Le scénario est en ce sens remarquable : un pitch accrocheur, qui fait pourtant redouter les clichés habituels du cinéma social britannique. C'est sans compter sur un montage au noir haché et une caméra portée très scandinaves ou encore sur une musique bruitiste, désagréable et angoissante qui n'est pas sans évoquer Shining, fil auquel on pense inévitablement dans une dantesque scène d'égouts labyrinthiques. La photo est soignée et variée, l'image passant de nocturnes pop art rouge et bleu à des noirs lo-fi numériques qui font très images volées. Et tous les acteurs sont unanimement bons, à commencer par Neil Maskell, tantôt inquiétant, tantôt complètement dépassé par les événements.

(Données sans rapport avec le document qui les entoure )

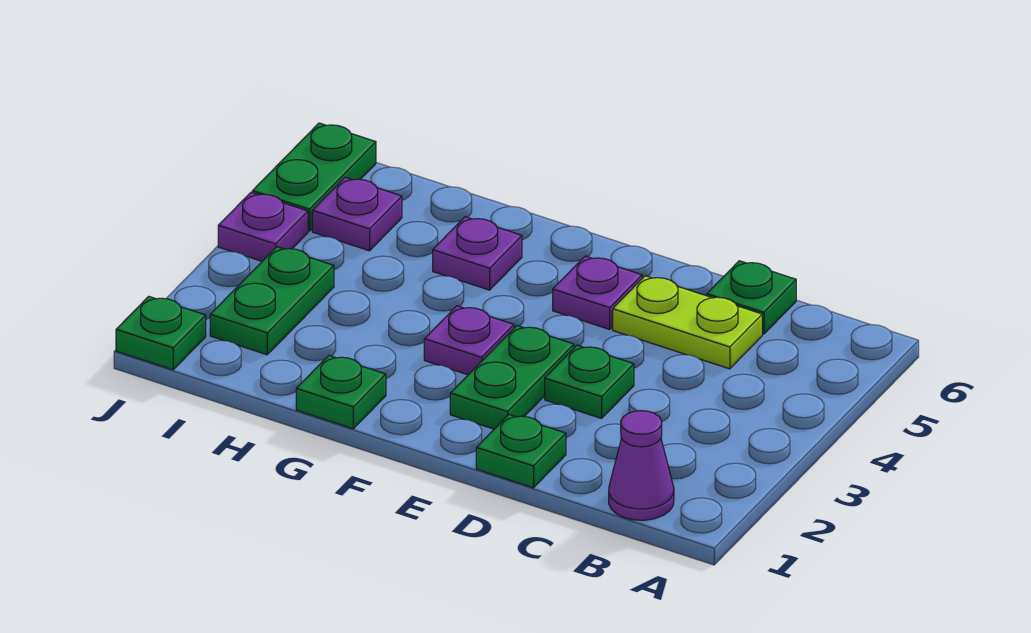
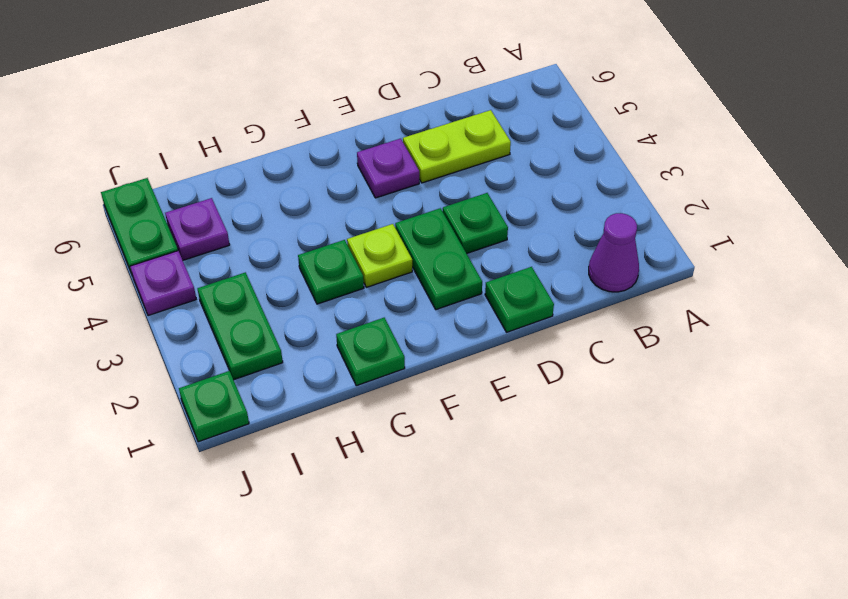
green plate C6 level 1 -> green plate G3 level 1
purple plate F3 level 1 -> lime plate F3 level 1
purple plate G5 level 1 -> none

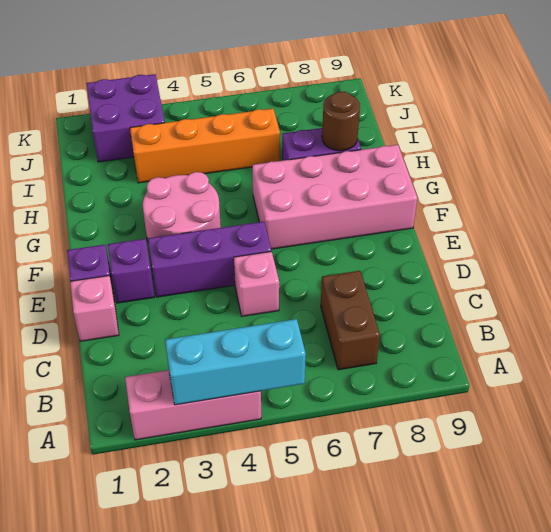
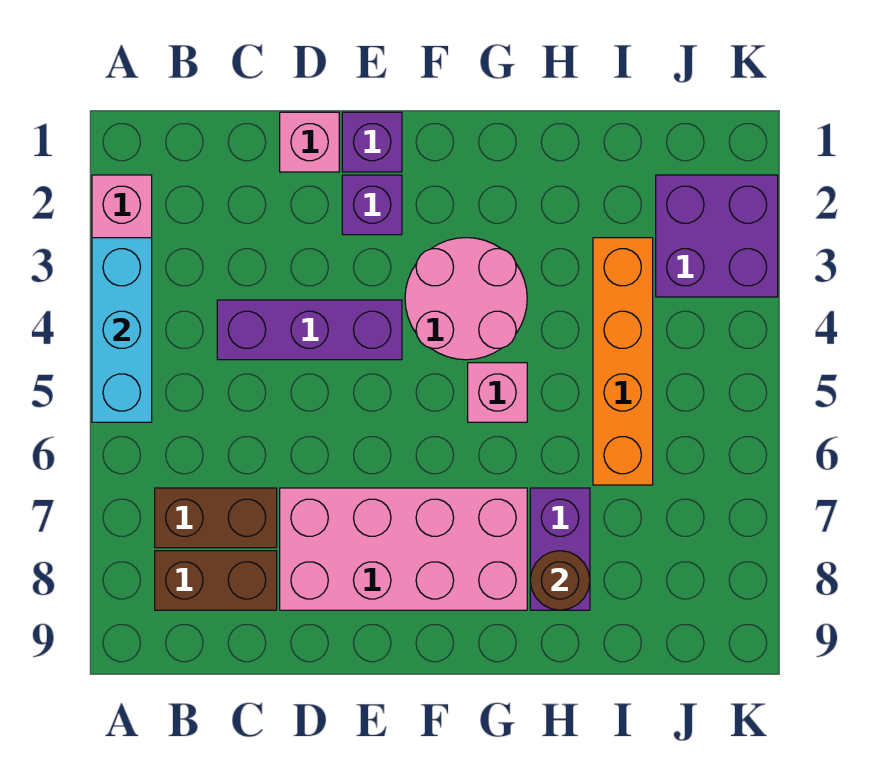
none -> brown brick B8:C8 level 1
pink brick D5 level 1 -> pink brick G5 level 1
purple brick E3:E5 level 1 -> purple brick C4:E4 level 1
pink brick F6:G9 level 1 -> pink brick D7:G8 level 1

C'est justement le point fort de ce film particulièrement déroutant. Tout cloche d'emblée, dans leur couple, dans leur maison, dans leurs amis et dans son boulot. Et ce contrat qui tombe du ciel est également bien louche. Pourtant le film réussit l'étourdissant numéro d'équilibriste consistant à ne jamais pencher d'un côté de la balance : est-ce le monde qui devient fou autour du personnage ou bien a-t-il complètement perdu tout repère ? Difficile de trancher tant le film explore en permanence les deux possibilités, jusqu'au final, certes un peu couru d'avance, mais qui a le mérite de rester sur une ambiguïté redoutable. Une expérience intense et déroutante, dont la violence extrême et l'atmosphère oppressante ravira les amateurs de sensations fortes.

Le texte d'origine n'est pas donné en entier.